Des recommandations générales pour le sport ne sont cependant pas faciles à établir car de nombreux autres facteurs peuvent également intervenir, comme le niveau d’expérience dans un sport donné, la condition générale, le contrôle et la force musculaires, le poids, la tendance aux comportements à risque, etc. Il s’agit donc de bien réfléchir et d’en discuter au cas par cas.

Skier pour améliorer son état articulaire

Contre toute attente, le ski est un sport excellent pour les personnes porteuses d’une prothèse du genou surtout lorsqu’elles sont expérimentées. La position genoux légèrement fléchis oblige la collaboration continue des muscles extenseurs et fléchisseurs, et les irrégularités de la piste exigent des réactions rapides. Ces deux éléments rendent le ski idéal pour renforcer la musculature et contribuent ainsi à la stabilité – si importante – du genou. Une récente étude à grande échelle et réalisée par une équipe autrichienne a montré clairement d’autres effets positifs du ski chez ces personnes. Johan Bellemans trouve donc tout à fait normal d’inclure le ski dans la revalidation. Surtout parce qu’il se pratique dans un environnement magnifique, avec une grande variété de stimuli qu’on ne trouve pas dans une salle habituelle de revalidation.
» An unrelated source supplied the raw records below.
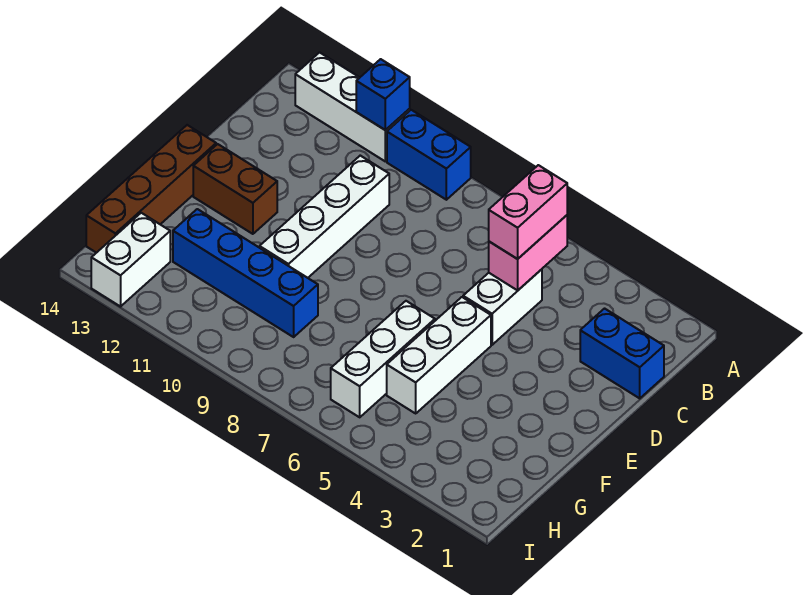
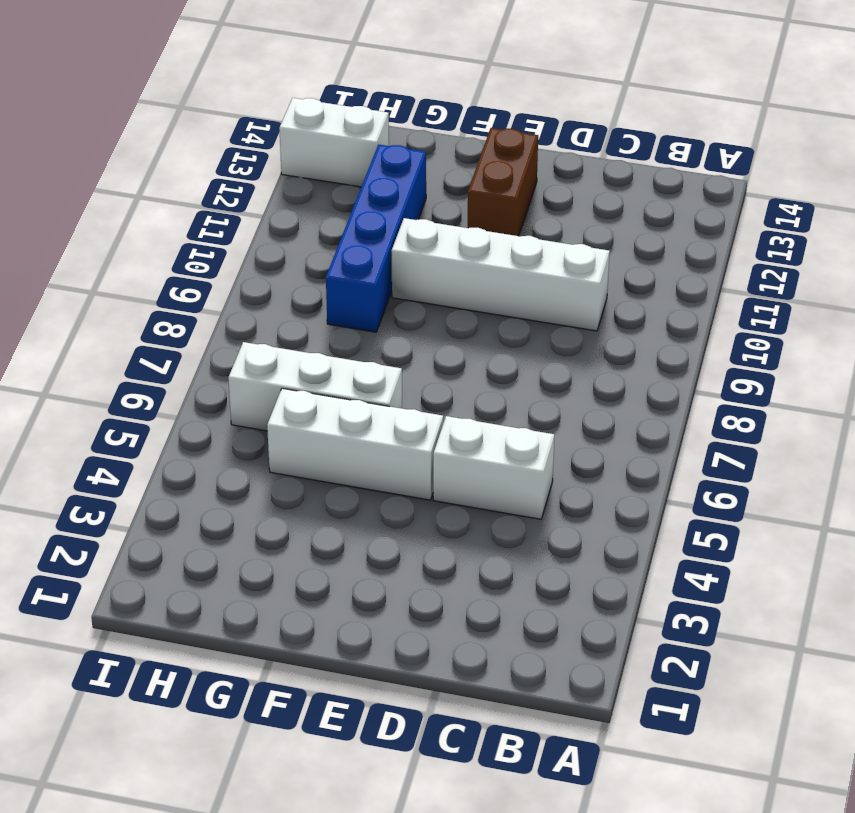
none -> blue brick A9:A10 level 1
none -> white brick A11:A13 level 1
none -> blue brick C1:C2 level 1

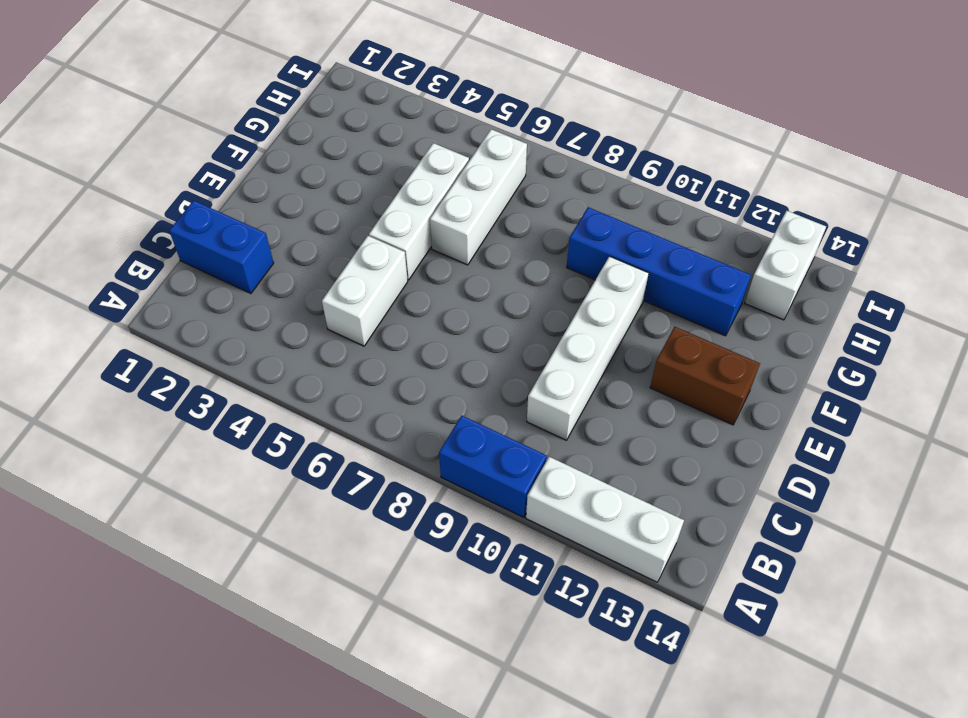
none -> brown brick E14:H14 level 1
none -> blue brick A11 level 2
none -> pink brick B5:C5 level 2

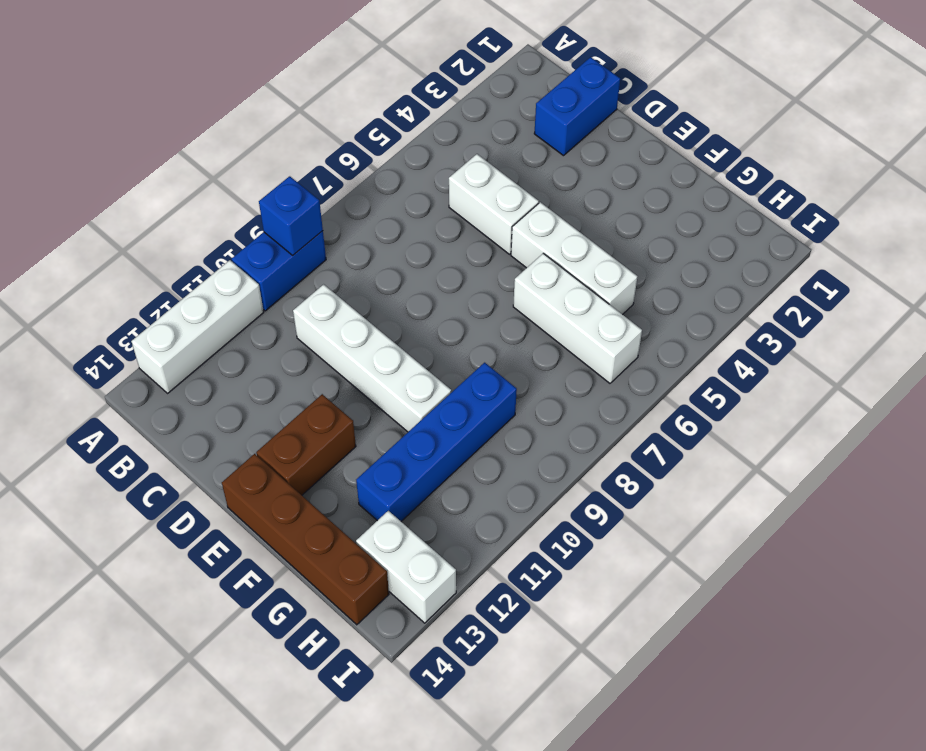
blue brick A9 level 2 -> blue brick A11 level 2
none -> pink brick B5:C5 level 2
none -> pink brick B5:C5 level 3

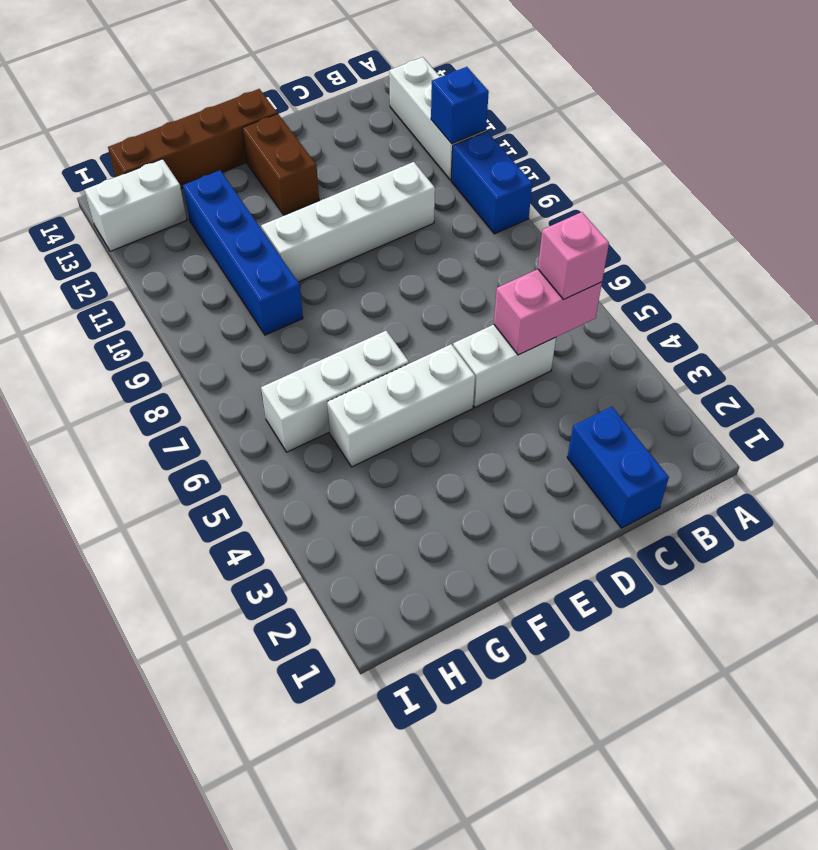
pink brick B5 level 3 -> pink brick B5:C5 level 3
Les personnes ne sachant pas bien skier doivent cependant commencer par suivre des cours pour apprendre à dominer parfaitement leurs skis, ce qui n’est pas évident avec une prothèse artificielle. Enfin, il va de soi que les prothèses doivent être placées de manière optimale pour que la personne opérée retrouve une sensation quasi normale de stabilité ainsi qu’un bon contrôle.